Monday, August 10, 2015

Audrey Rose



IMDb
A stranger attempts to convince a happily married couple that their daughter is actually his daughter reincarnated.



Rotten Tomatoes

MOVIE INFO

In this horror film, Janice and Bill Templeton are the happily-married parents of well-adjusted preteen Ivy. Strange things begin happening with the arrival of mysterious stranger, Elliott Hoover. It is Hoover's contention that their daughter is the reincarnation of his own child, who died in a horrible accident.

AUDREY ROSE

Director Robert Wise is best known for his involvement in two of film's most successful musicals, West Side Story (1961) and The Sound of Music(1965). For movie buffs, however, his greatest achievements were in the horror genre for flicks such as The Curse of the Cat People (1944), The Body Snatcher (1945), and The Haunting (1963). In 1977 Wise carried on this tradition with Audrey Rose, an unsettling tale about the doomed reincarnated soul of a little girl. Starring Anthony Hopkins, Marsha Mason, and newcomer Susan Swift, the film is based on the novel of the same name by Frank De Felitta, who also penned the script. He attributed the idea for the story to an otherworldly experience of his own child. At six years old, De Felitta's son began playing ragtime tunes on the piano one day, an instrument he had never learned. Convinced his son's ability was the result of an "incarnation leak", De Felitta began exploring the concept of reincarnation in his writing.

Audrey Rose takes a much darker turn than De Felitta's strange experience with his six-year-old son; it is the story of an eleven-year old girl named Ivy Templeton who begins to have horrific visions of a violent death. Her parents, played by Marsha Mason and John Beck, are at a loss as to the origins of her behavior, until a mysterious stranger - Hopkins--turns up. The stranger explains that his daughter, named Audrey Rose, died in a tragic accident moments before Ivy's birth. Hopkins' contention is that Ivy is the reincarnated soul of his dead child.

"I don't think we're going to prove reincarnation in this picture, but I'm very open to the whole possibility of the supernatural, the paranormal, the possibility of dimensions out there," Wise commented during filming in 1976. Anticipating a heady task in persuading his audience of these concepts, Wise took an unprecedented approach to production; he built in one week of rehearsal prior to shooting for the four leads. "It's always a big help when you have a chance to do that, the director stated in Robert Wise on His Films. "Not just read through the script, but actually rehearse the scenes to see how they play. The reason you don't get to do that in movies is because it costs money.....That's very hard for studios to accept. In this particular instance, it just meant paying those four [Hopkins, Beck, Mason & Swift] for an additional week. Audrey Rose is the only film in which I had a full week of rehearsal before shooting."

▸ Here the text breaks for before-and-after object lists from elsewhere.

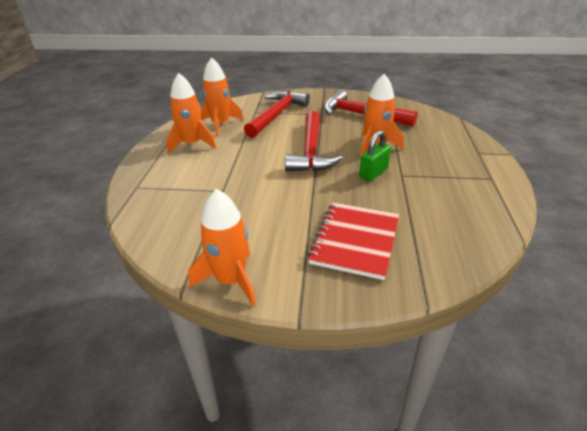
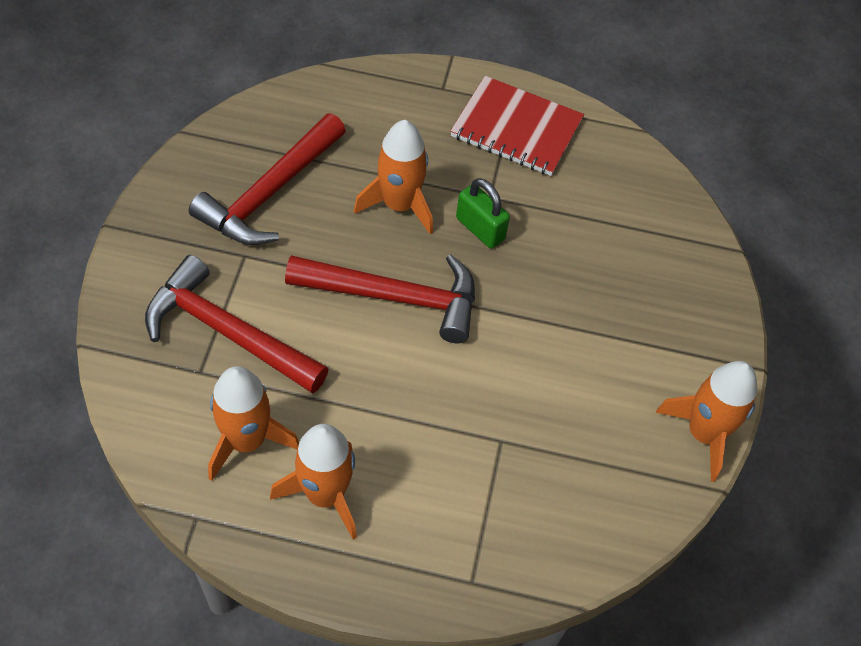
camera: 90 degrees left, 20 degrees up
(355, 241) = (636, 288): red notebook -> red notebook (516, 129)

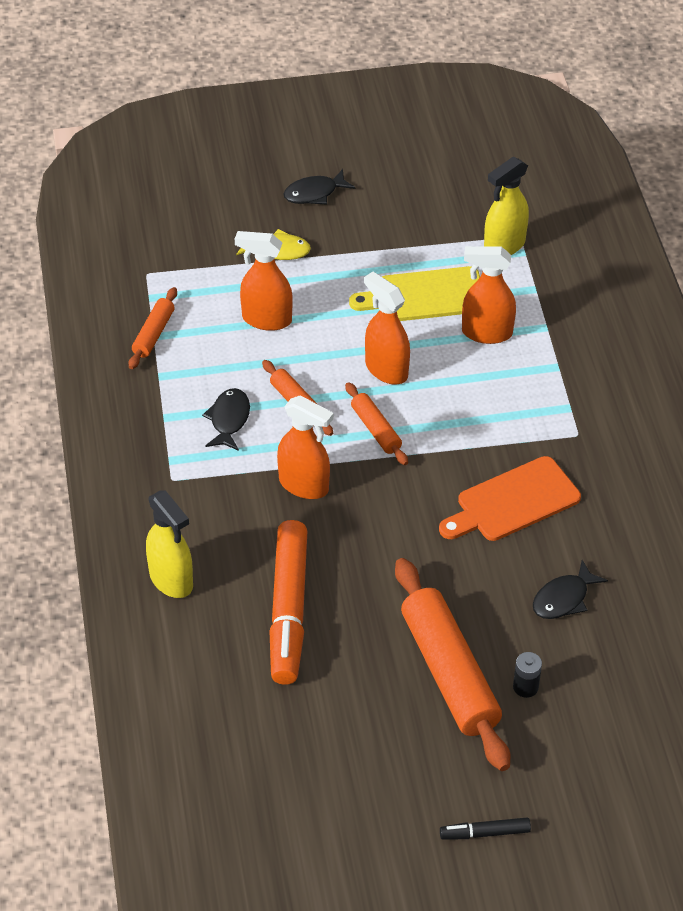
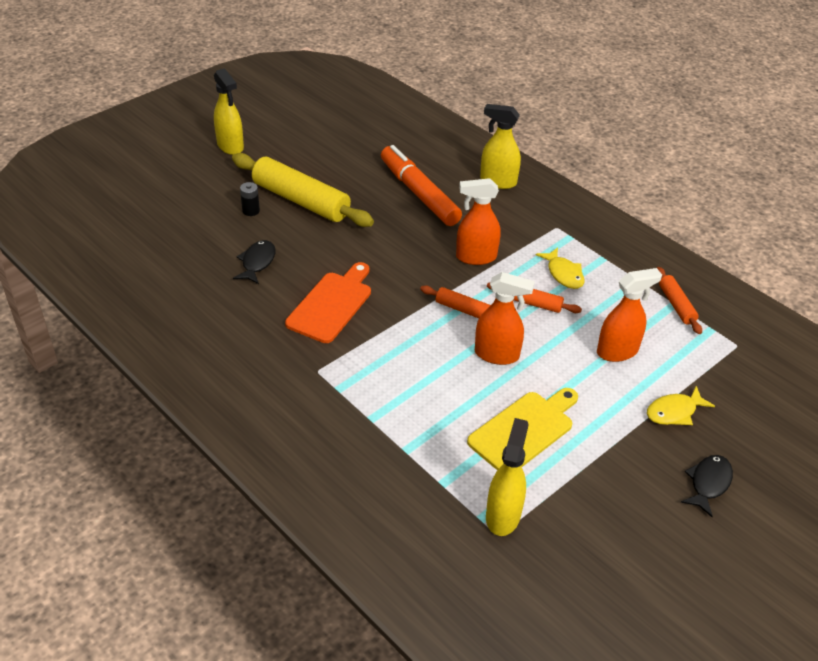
camera: 145 degrees right, 5 degrees down
(229, 420) = (563, 274): black fish -> yellow fish
(449, 673) = (301, 200): orange rolling pin -> yellow rolling pin
(485, 833) = (230, 146): black marker -> yellow spray bottle
(486, 333) = (449, 421): orange spray bottle -> none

Susan Swift, who played the role of Ivy Templeton/Audrey Rose, was an inexperienced actor making her film debut in a very challenging part so Wise hired a specialized acting coach to work with her. Hopkins and Mason, both seasoned stage actors, were open to the experimentalist environment of the film - Wise recalls them as "very much into other-world thinking." Hopkins recalled in his biography by Quentin Falk that Mason was "a much more fervent seeker of truth than I am or was. I accept anything now and don't search as much as I used to. Then I was caught up with all that stuff, such as the manifestation and spiritualization of individual particles of God."

Both Los Angeles and New York City were used for locations in Audrey Rose. The scene where Hopkins informs Beck and Mason about his dead daughter took place at Valentino's on Pico, a popular restaurant in L.A. The car crash sequence was filmed on an unopened stretch of highway in New Jersey and a scene at the zoo and the exterior of Ivy's school were shot in New York.

Wise took great pains to achieve a certain balance in Audrey Rose explaining, "Mine is a prepared approach with ample room for improvising as we go along." The director described one example of this improvisation inRobert Wise on His Films: "We had a sequence in the bedroom between Marsha Mason and John Beck in which they get to a very high, angry pitch, and it wasn't right somehow as written in the script. I suggested that at the end of the day's shooting we get John and Marsha into the bedroom and just let them improvise the scene to see what they could come up with. They got into a really tough argument, much better than the one we had. Frank De Felitta had a tape recorder and he taped everything. Later, he went back to his office and rewrote the entire scene, taking elements that the actors had come up with in the improvisation. That's one of the few times I've ever done that kind of thing and it worked."

Audrey Rose was evenly panned and praised following its release; even almost twenty-five years later, critics have a hard time deciding if Audrey Rose was a triumph or failure for Wise. Certainly the film had some overt competition at the time of its release: Audrey Rose was a markedly different child character than those found in The Exorcist (1973) or The Omen (1976). And Wise was not seeking to shock his audience; instead, he was inviting them to explore a darker side of the unknown. Incidentally, the picture of Audrey Rose on the paperback version of De Felitta's novel is a photograph of a young Brooke Shields. Shields, however, obviously had no part in the film.